How do you choose what to keep when downsizing your cookbook collection?

After 50 years in the kitchen, it's time to cull. I'm not concerned about what to do with the ones I decide to part with, as I've got a lot of options. But what criteria do you use for keeping vs donating/selling?


  1. Click to Upload a photo (10 MB limit)
  1. I regret every book I gave away when I downsized my collection several years ago. But I have to say that it's been fn building it back up again!

    1. 1. Whether I have used it at all during the past year.

      2. Does it have sentimental value.

      3. How expensive was it.

      4. Is it an antique.

      If it meets any of those criteria, I keep it.

      4 Replies
      1. re: diablo

        That's a top notch set of criteria, diablo. I hadn't enumerated them, but those are the ones I used when I pared my collection down prior to a cross country move earlier this year.

        1. re: ccbweb

          Thanks ccbweb. My own criteria actually forced me to buy a bookcase for just my cookbooks, though. I just can't seem to stop myself from purchasing more---and, believe me, any sane person would have stopped a looong time ago :)

          1. re: diablo

            Just one bookcase? I'm working on my third...(floor to ceiling).

        2. re: diablo

          Thank you so much for this! I am preparing to make my first move in over five years and this helps so much!

        3. oldhound, do remember that nowadays we have the Net. Sure, the pleasure of cookbooks is not just looking up a recipe for say artichokes - chicken and lemon, but I find I've been hesitating to buy certain cookbooks that would have had much appeal ten or 20 years ago.

          Are you moving into a smaller house or apartment after empty nest or retirement? Then you do have to be a bit brutal.

          1. I've only kept the ones with charts and information/references inside: Better Homes and Gardens New Cookbook (inside cover has cooking times and temps and a substitution chart) and Joy of Cooking (lots of hints within a recipe or section..."about spices" tells you curry should be blended for each recipe and used dry to coat meat, and sour for marinated meat)....how to bread and fry (when you get to the egg wash, make sure it isn't bubbly or the breading won't adhere evenly)

            All other recipes I can get from the internet.

            3 Replies
            1. re: Cathy

              When I was downsizing I made copies of the charts, which I have in plastic page protectors taped to the inside of the cabinet door by my stove. Sometimes the chart was the only thing I used in the book - so now I have the info and more room for the books I do use!

              1. re: meatn3

                Ha. I copied the cuts of meat drawings and have those taped to the inside of the cabinet door next to the stove...

                ...and never thought of the charts.

                <Synapses. Need two.>

                1. re: Cathy

                  Oh, I like that idea! I finally mounted all my bits of notes to sheets of paper and went with the page protector method when I moved. It has worked well for me. I also have my holiday checklists/countdown notes there as well, tucked behind the more frequently used cheat-sheets!

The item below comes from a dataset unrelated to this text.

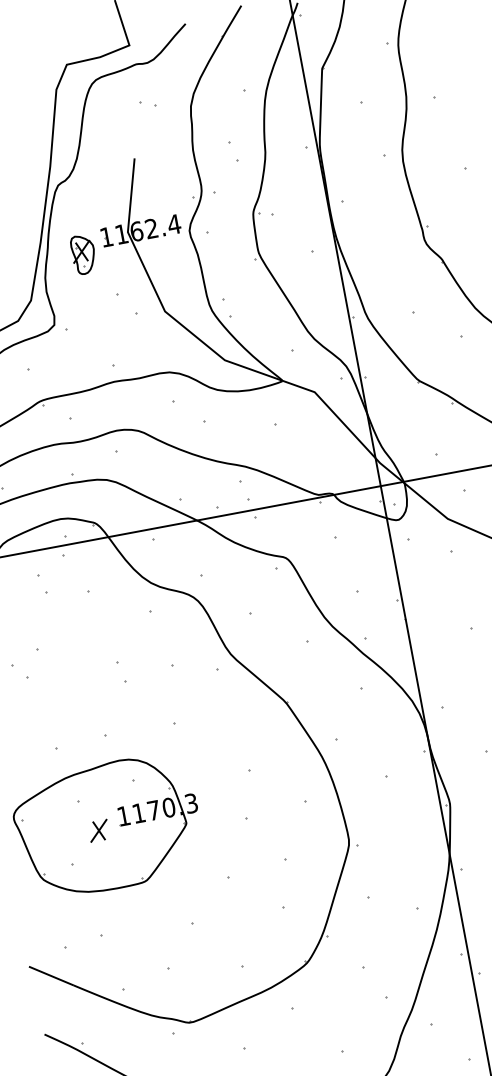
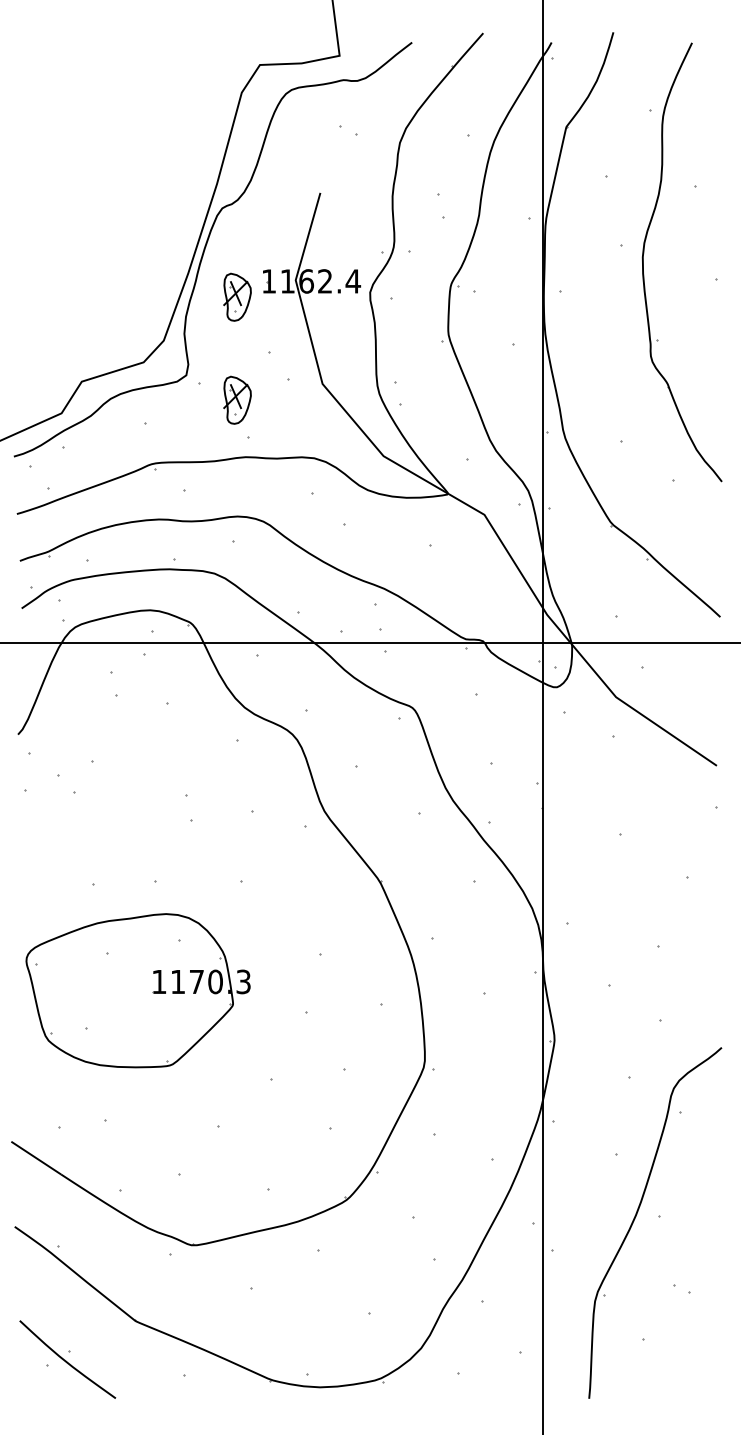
part: (99, 336) -> (237, 399), added
part: (98, 830) -> (125, 993), removed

            2. I cleaned out my collection of cookbooks and magazines a few months back and it was difficult. I got rid of most of the magazines, save for a few collector's issues or ones that were sentimental favourites. As for getting rid of actual books, I donated all of the ones that didn't have that special 'something': I never cooked from them and would never sit down on a rainy day just to read through them, as I do with all my favourites. A lot of them were gifts or bargain bin purchases that seemed like a good idea at the time. If it doesn't inspire you, get rid of it.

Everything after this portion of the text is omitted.